We will be leaving later this morning. I wish I could press rewind to yesterday this time. I close my eyes and I have…
After another dank and depressing (albeit funny) night, Derek, DaveRisner, Paul, Lisa, Anthony and I was driven from the hotel in Jalpaguri yesterday morning about 55 km westward back to Siliguri. From there, we took the 12 north (Aliparduar Road) to Darjeeling, a beautiful 60 km drive up the mountains. The way up took us a scenic two and a half hours, our driver not really paying attention to the landscape before us, half the time dangerously on his phone. That being said, he seemed to know what he was doing, far better than we would or could have done. Aware and cautious of the steep incline up the mountain, the six of us agreed the previous night that we would hire a driver to take us to Darjeeling, as opposed to attempting the climb ourselves. We correctly surmised the drive would be too treacherous, if even our rickshaw could even make the climb. (Sadly, we would later find out that another team had to end their race, choosing to crash onto the side of the mountain, as opposed to falling over the cliff, when the brakes of their rickshaw tragically stopped working. Many stories circulated, but one thing was certain – the girls would spend the rest of their time in India in the hospital, but fortunately were alive though with injuries.)

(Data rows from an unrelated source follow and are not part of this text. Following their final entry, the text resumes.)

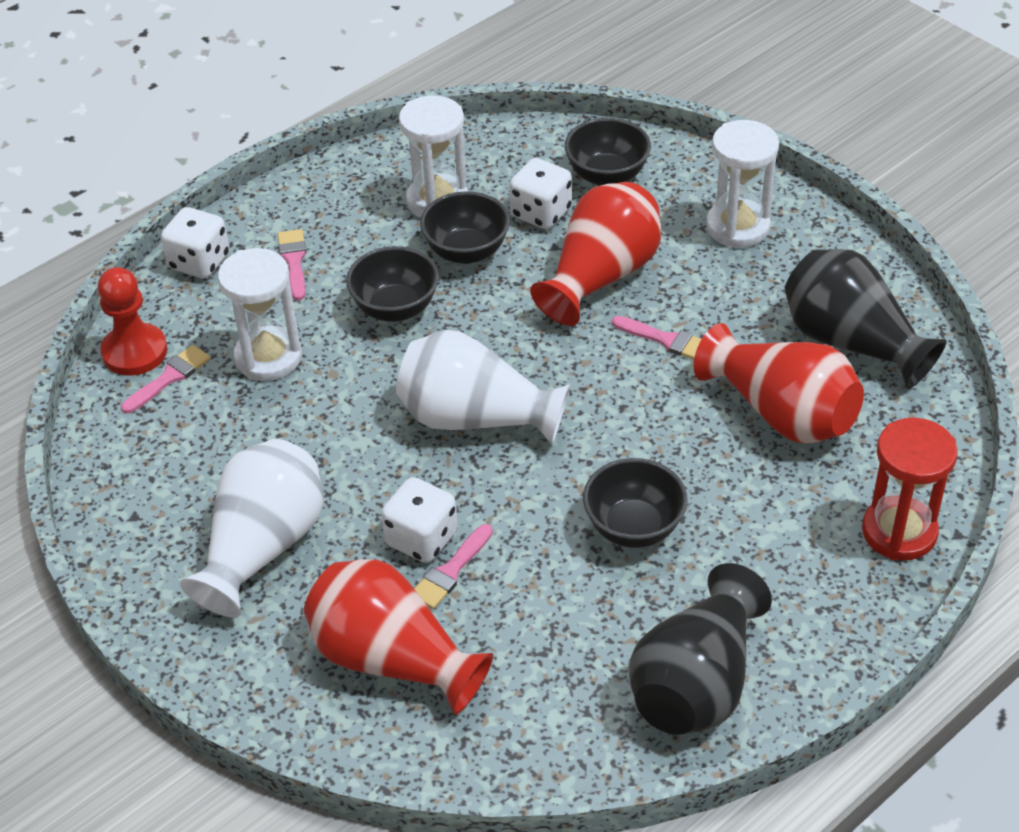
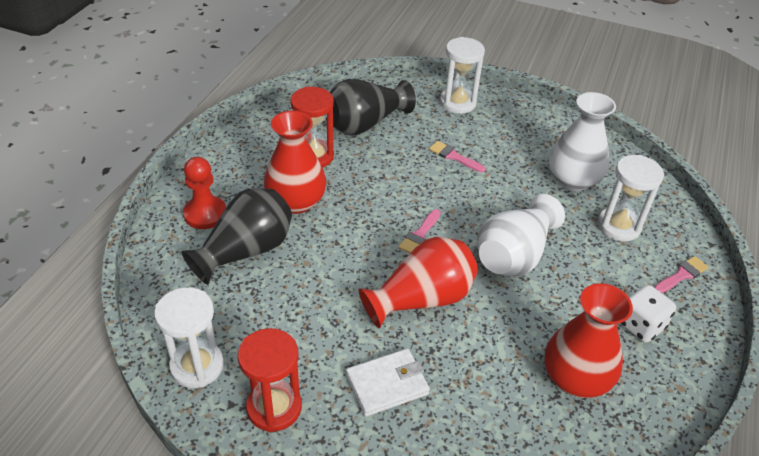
black bowl: 4 -> 0
pink brush: 4 -> 3
red hourglass: 1 -> 2
white dice: 3 -> 1
white wallet: 0 -> 1

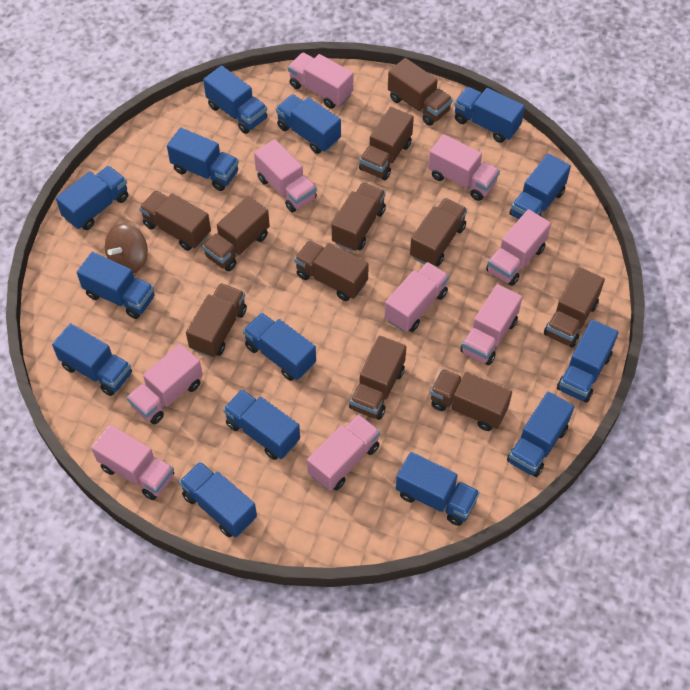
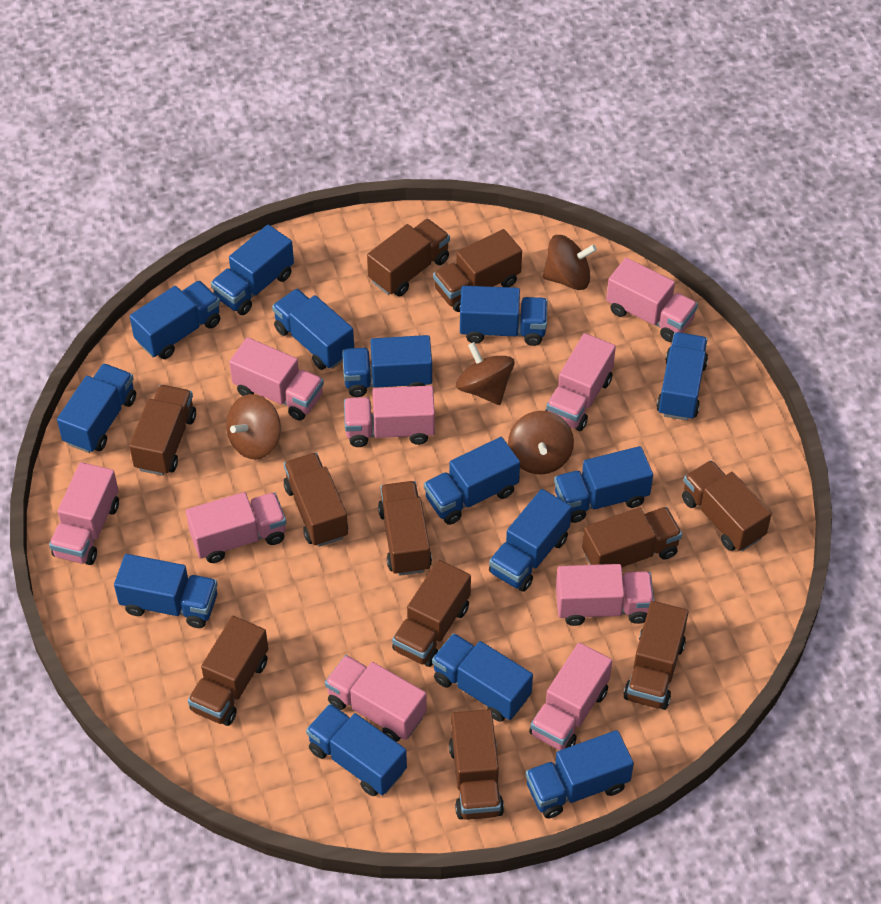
brown spinning top: 1 -> 4

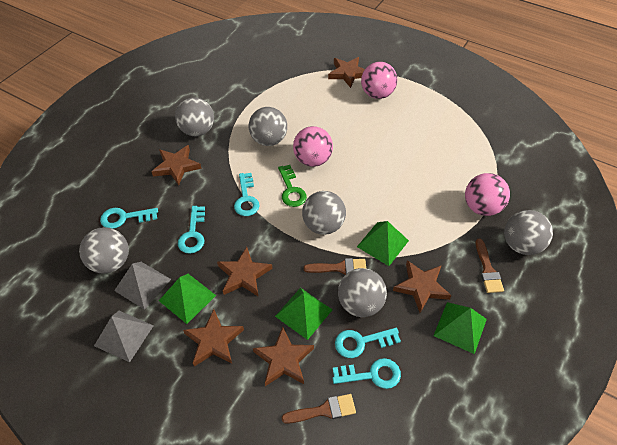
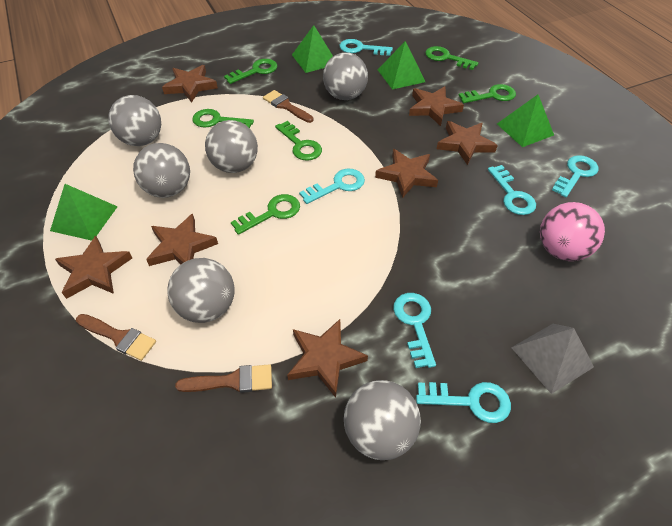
brown star: 6 -> 7
green key: 1 -> 6
grey pyramid: 2 -> 1
pink ball: 3 -> 1
turquoise key: 5 -> 6

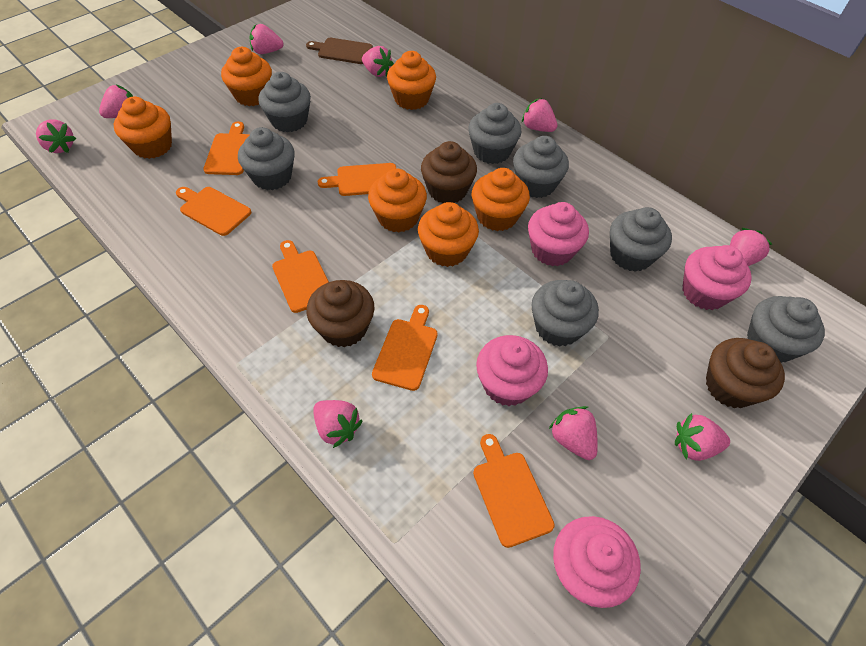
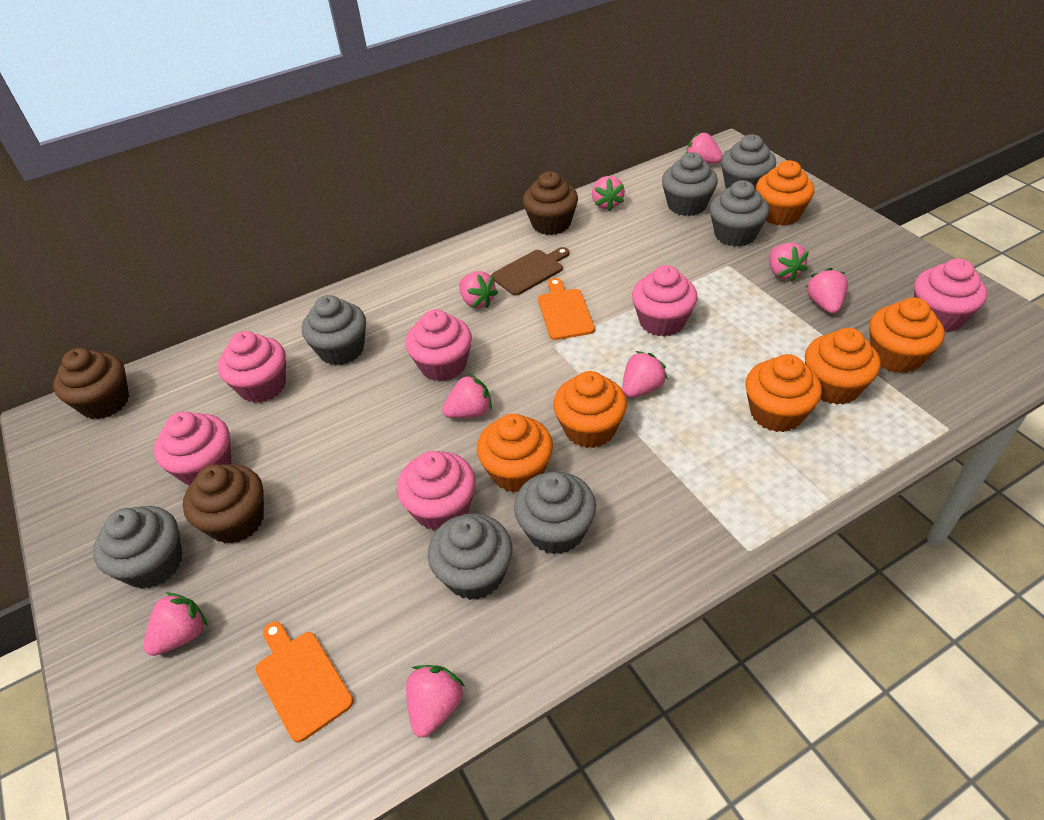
orange cutting board: 6 -> 2
pink cupcake: 4 -> 6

At the base of the foothills, early on our drive, the Jorpokhri Wildlife Sanctuary stood in the distance to our left while the Sepoy Dhura Tea Garden rolled up the hills on the right, after which the Sukhna Forest took over. The drive was already beautiful and we hadn’t even gotten to the best parts. Aliparduar Road soon turned into Rohini Road where we split the Rohini Tea Garden and the Selim Hill Tea Garden estates. Rohini Road was a massive series of switchbacks bringing smiles on our faces (as opposed to driving the switchbacks in Jodhpur ourselves just a few days prior at the beginning of our race — it was better to have someone else drive). Over 47 km past Siliguri, sitting over 4700 feet in elevation, the windy roads changed from Rohini Road to Hill Cart Road as we arrived at our first beautiful hill station of Kurseong, where we passed the first railway station of the Darjeeling Himalayan Railway, the historic “toy” trains built and in operation since the 1880s, which provided the nucleus of the town, which was also surrounded by various tea plantations including Castleton, Makaibarie, Ambotia and Goomtee.
Famous for religious sites (including Catholic churches, Hindu temples, mosques, Buddhist temples and monasteries), museums and natural beauty (Deer Park, Eagle’s Craig, the waterfalls at the Kholas), a part of me wished we had the time to stay in Kurseong for a bit. But instead we drove onwards. Passing more churches, bed & breakfasts, schools, banks, and markets, the colorful town gave us a glimpse into what our destination would be like. The air was wonderfully crisp, and smelled so very clean. While people did stare at us while we drove by, it wasn’t the same intrusive and intense stares we had grown warily accustomed to on our drive through the scorching heat of Bihar. The mountain towns in West Bengal were markedly different from the flatlands of Bihar, in every which way.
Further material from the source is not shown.